More impressive still, and also called a New General Service List, is the one compiled by Browne et al (2013) which, with 2800 lemmas, claims to provide more than 90% coverage of the kinds of general English texts learners are likely to read.
Other potentially useful word lists include The Oxford 3000: ‘a list of the 3000 most important words to learn in English’ – accessible here. Again, dispersion – not just frequency – has been an important criterion in choosing these: ‘ We include as keywords only those words which are frequent across a range of different types of text. In other words, keywords are both frequent and used in a variety of contexts.’ And the publishers add:
In addition, the list includes some very important words which happen not to be used frequently, even though they are very familiar to most users of English. These include, for example, words for parts of the body, words used in travel, and words which are useful for explaining what you mean when you do not know the exact word for something. These words were identified by consulting a panel of over seventy experts in the fields of teaching and language study.
Inevitably, there is a lot of overlap in these lists (they would hardly be ‘core vocabulary’ lists if there were not) but the differences, more than the similarities, are intriguing – and suggestive, not only of the corpora from which the lists were derived, but also of the criteria for selection, including their intended audience and purpose. To give you a flavor:
Words in West’s GSL not in LDV: plaster, jealous, gay, inch, widow, elephant, cushion, cork, chimney, pupil, quart.
Words in LDV not in GSL: traffic, sexual, oxygen, nasty, infectious, piano, computer, prince.
Words in Oxford 3000 not in either GSL or LDV: fridge, gamble, garbage, grandchild, sleeve, software, vocabulary… Note also that the Oxford 3000 includes phrasal verbs, which are not systematically included in the other lists, e.g. pull apart/ down/ off/ in/ over/ through/ up + pull yourself together.

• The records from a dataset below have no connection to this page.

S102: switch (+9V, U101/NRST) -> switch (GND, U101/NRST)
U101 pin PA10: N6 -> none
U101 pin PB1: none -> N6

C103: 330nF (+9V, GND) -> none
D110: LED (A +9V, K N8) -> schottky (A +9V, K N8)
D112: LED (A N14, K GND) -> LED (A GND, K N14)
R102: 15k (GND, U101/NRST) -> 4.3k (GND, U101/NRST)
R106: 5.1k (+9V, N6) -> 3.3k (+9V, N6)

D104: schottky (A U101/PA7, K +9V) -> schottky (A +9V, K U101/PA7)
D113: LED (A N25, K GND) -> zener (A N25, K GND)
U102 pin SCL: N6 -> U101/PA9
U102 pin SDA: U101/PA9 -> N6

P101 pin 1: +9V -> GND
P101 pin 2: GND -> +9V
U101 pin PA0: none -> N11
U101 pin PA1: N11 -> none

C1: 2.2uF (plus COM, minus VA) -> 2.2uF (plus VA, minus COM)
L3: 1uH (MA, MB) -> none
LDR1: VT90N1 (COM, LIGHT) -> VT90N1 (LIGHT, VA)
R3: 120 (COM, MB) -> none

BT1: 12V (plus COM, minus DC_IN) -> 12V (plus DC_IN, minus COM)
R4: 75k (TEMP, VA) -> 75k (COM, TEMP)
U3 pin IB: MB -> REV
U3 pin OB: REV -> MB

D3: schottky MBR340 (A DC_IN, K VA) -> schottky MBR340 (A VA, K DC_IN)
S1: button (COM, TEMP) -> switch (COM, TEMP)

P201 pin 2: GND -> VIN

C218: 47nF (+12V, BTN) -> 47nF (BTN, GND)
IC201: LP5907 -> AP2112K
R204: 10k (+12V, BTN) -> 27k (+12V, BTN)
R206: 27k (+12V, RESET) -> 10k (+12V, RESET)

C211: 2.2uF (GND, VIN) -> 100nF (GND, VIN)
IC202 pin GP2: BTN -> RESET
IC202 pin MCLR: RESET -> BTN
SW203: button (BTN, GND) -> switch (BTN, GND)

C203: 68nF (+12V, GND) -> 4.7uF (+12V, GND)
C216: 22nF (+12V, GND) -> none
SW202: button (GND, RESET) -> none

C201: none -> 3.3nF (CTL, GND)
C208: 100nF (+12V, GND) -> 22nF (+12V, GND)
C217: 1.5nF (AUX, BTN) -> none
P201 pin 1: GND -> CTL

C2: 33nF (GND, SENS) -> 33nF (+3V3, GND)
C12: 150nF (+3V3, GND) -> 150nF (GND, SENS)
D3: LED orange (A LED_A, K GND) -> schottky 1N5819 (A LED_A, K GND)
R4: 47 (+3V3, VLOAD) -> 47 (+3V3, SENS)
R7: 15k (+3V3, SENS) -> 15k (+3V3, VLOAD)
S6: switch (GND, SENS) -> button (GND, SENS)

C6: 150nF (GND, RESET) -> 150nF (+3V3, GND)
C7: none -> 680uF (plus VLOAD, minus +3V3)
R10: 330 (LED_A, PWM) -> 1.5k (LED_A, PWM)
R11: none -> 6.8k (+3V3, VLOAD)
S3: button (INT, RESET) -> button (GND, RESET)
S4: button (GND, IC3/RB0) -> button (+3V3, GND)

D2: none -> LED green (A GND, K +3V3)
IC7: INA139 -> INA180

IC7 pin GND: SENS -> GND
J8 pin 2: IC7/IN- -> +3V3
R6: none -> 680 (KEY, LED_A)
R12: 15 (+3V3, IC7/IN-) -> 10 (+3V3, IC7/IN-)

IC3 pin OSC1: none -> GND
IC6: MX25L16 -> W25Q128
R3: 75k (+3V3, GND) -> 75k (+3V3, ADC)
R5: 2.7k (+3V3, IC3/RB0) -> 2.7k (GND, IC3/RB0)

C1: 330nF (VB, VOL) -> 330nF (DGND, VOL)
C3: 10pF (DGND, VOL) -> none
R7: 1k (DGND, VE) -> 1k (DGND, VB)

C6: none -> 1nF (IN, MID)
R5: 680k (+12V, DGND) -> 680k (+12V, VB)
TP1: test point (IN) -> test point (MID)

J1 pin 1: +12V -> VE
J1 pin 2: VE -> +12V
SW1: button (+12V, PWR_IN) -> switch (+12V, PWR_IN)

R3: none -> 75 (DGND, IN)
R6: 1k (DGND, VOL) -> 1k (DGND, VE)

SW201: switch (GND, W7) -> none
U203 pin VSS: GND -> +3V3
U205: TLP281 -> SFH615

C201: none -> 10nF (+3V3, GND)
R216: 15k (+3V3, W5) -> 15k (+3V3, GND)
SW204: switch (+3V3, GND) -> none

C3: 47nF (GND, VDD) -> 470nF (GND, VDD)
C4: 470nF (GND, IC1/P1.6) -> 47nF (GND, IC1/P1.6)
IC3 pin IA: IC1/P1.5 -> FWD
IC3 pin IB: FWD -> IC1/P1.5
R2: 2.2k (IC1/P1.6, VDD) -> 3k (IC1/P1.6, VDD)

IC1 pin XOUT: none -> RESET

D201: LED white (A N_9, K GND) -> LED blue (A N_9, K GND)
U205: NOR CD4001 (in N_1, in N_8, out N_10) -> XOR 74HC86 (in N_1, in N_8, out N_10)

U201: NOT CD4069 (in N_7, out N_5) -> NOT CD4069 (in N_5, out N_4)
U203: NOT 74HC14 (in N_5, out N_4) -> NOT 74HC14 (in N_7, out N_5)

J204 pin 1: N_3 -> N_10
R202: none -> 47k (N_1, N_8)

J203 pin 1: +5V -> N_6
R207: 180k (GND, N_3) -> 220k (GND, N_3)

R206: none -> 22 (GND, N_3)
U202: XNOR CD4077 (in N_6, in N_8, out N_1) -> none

Of course, the key question is: what do you actually do with these lists? Are they simply guidelines for materials writers and curriculum planners? Or should learners be encouraged to memorize them? In which case, how?
Discuss!
References
Brezina, V. and Gablasova, D. (2015) ‘Is there a core general vocabulary? Introducing the New General Service List,’ Applied Linguistics, 36/1. See also this website: http://corpora.lancs.ac.uk/vocab/index.php
Browne, C., Culligan, B. & Phillips, J. (2013) ‘New General Service List’ http://www.newgeneralservicelist.org/
Carter, R. (1998) Vocabulary: Applied linguistic perspectives (2nd edition) London: Routledge.
Lewis, M. (1993) The lexical approach. Hove: LTP.
West, M. (1953) A general service list of English words. London: Longman.